IRAQ 4 car bombings in 1 day kill 17

Two U.S. Marines were killed Monday in separate roadside attacks.
BAGHDAD, Iraq -- Nearly simultaneous suicide bombings at three military checkpoints in northern Iraq killed as many as 17 people Tuesday, police said, and dozens were hurt in Baghdad by a car bomb apparently aimed at a police convoy.
U.S. and Iraqi troops, meanwhile, launched an offensive against insurgents in the volatile northern town of Tall Afar.
The triple bombings outside the town of Hawija, about 130 miles north of Baghdad, occurred within a few minutes of one another at checkpoints manned by Iraqi soldiers, said Iraqi police Gen. Ahmed Obeidi.
At 9:30 a.m., a suicide bomber tried to drive his car onto a U.S. military base in Baggara, three miles west of Hawija, but couldn't get past an Iraqi army checkpoint, Obeidi said. The bomber detonated his car at the checkpoint and killed one Iraqi soldier.
Minutes later, another suicide car bomber struck a checkpoint in Aziziya, on the north side of Hawija, killing two Iraqi soldiers.

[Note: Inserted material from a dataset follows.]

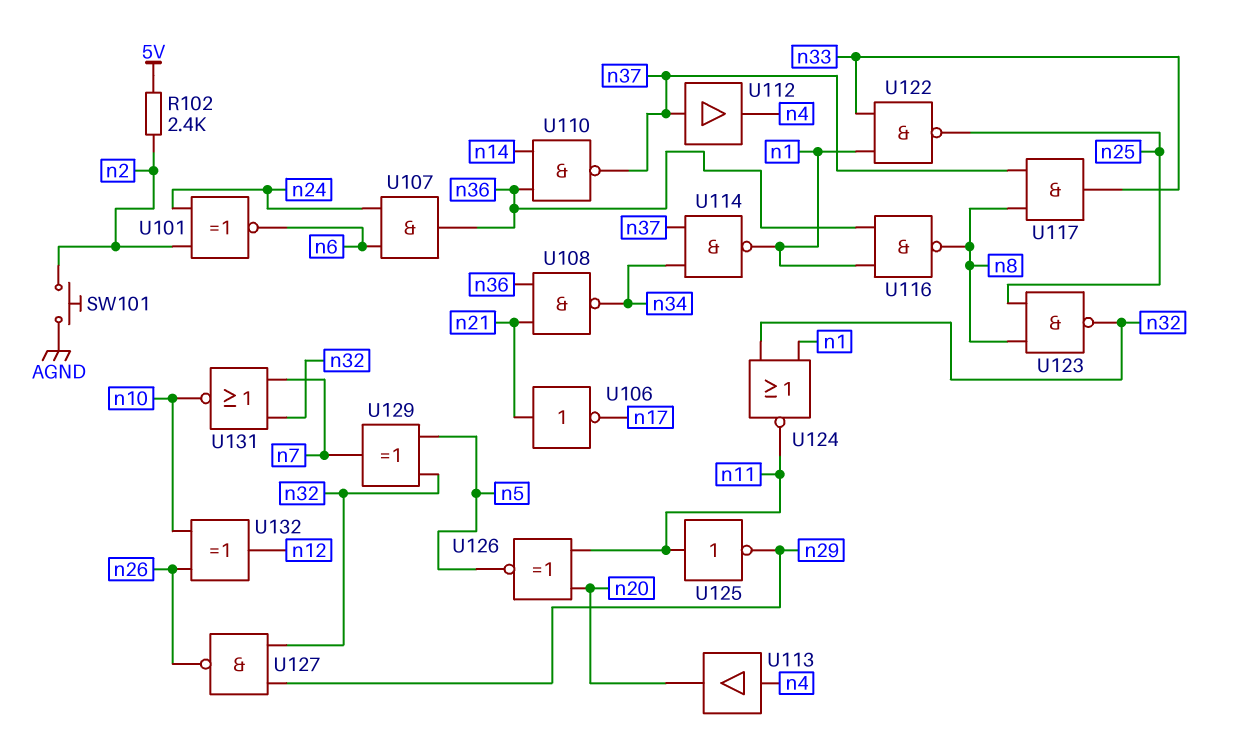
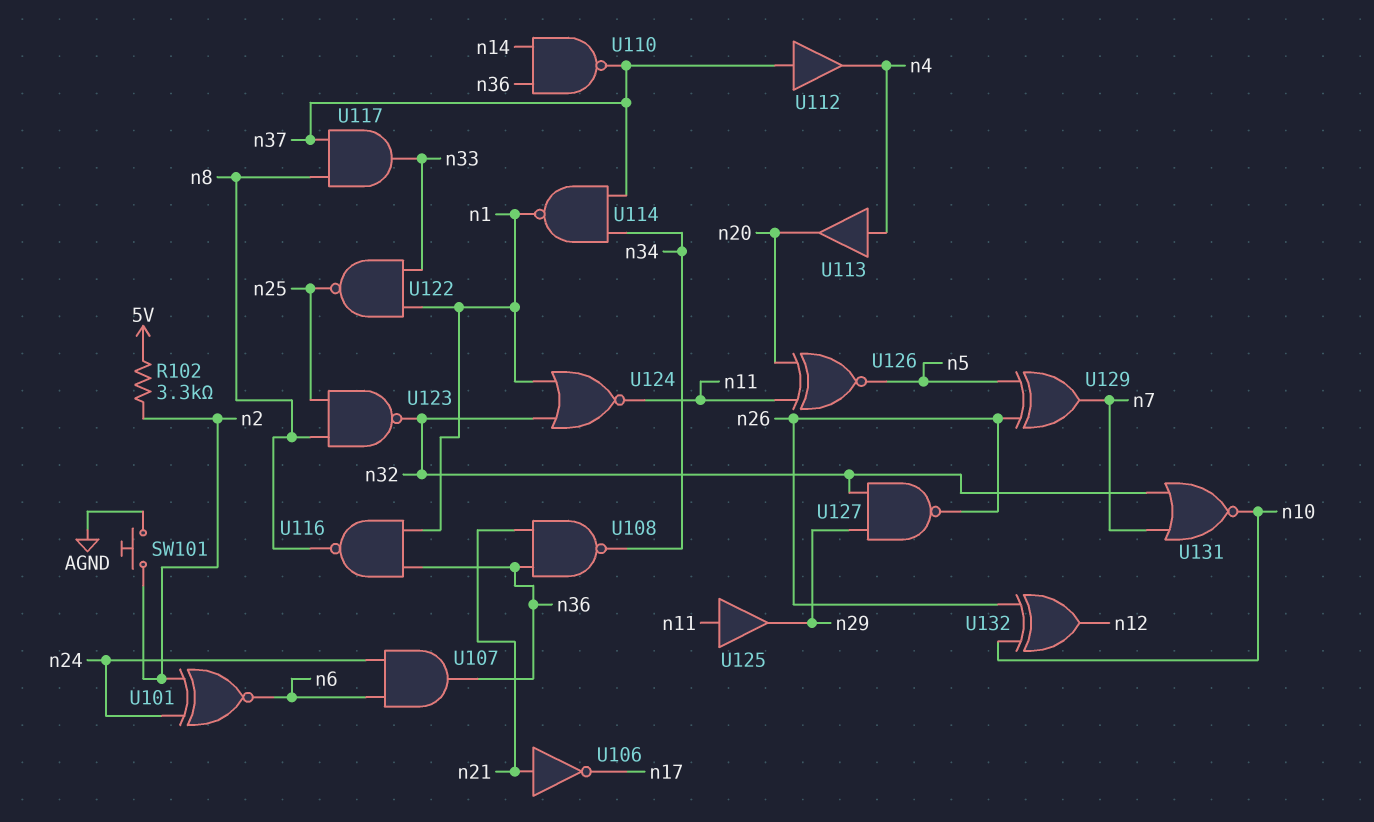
R102: 2.4k (5V, n2) -> 3.3k (5V, n2)
U125: NOT (in n11, out n29) -> buffer (in n11, out n29)
U129: XOR (in n5, in n32, out n7) -> XOR (in n5, in n26, out n7)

The deadliest bombing occurred soon afterward in Dibis, a town two miles west of Hawija. Iraqi soldiers grew suspicious of a car in a line of vehicles at the Dibis checkpoint, Obeidi said. When the soldiers approached the car, he said, it exploded, killing 11 Iraqis, including five soldiers, and setting more than 10 cars ablaze.
After the attacks, shops in Hawija closed and people, including policemen and soldiers, poured into the main hospital to give blood, which had been in short supply, said Jasim Hamad, a physician at the hospital. Hamad said three children younger than 5 were among those killed.
Additional casualties
The U.S. military, meanwhile, reported that two Marines had been killed Monday in separate roadside bombings outside the western city of Fallujah. And a Sunni Muslim cleric who had been abducted Sunday, Salam Kardici, was found shot to death Tuesday in the southern port of Basra, where a Shiite Muslim cleric was assassinated last week.
Attacks on Iraqi and foreign security forces have accounted for a large portion of the more than 850 killings in Iraq since a transitional government led by Prime Minister Ibrahim al-Jaafari took office in late April.
The car bomb Tuesday morning in Baghdad wounded 28 people, including a policeman, according to a hospital official who spoke on condition of anonymity.
Witnesses in the neighborhood of Shula, in northern Baghdad, said the bomb apparently was intended to hit a convoy of police officers who passed the same spot every morning on their way to set up a security checkpoint nearby.
"We knew it would happen here one day," said Esmail Thamir, 42, who owns a real estate office 15 yards from where the car containing the bomb was parked.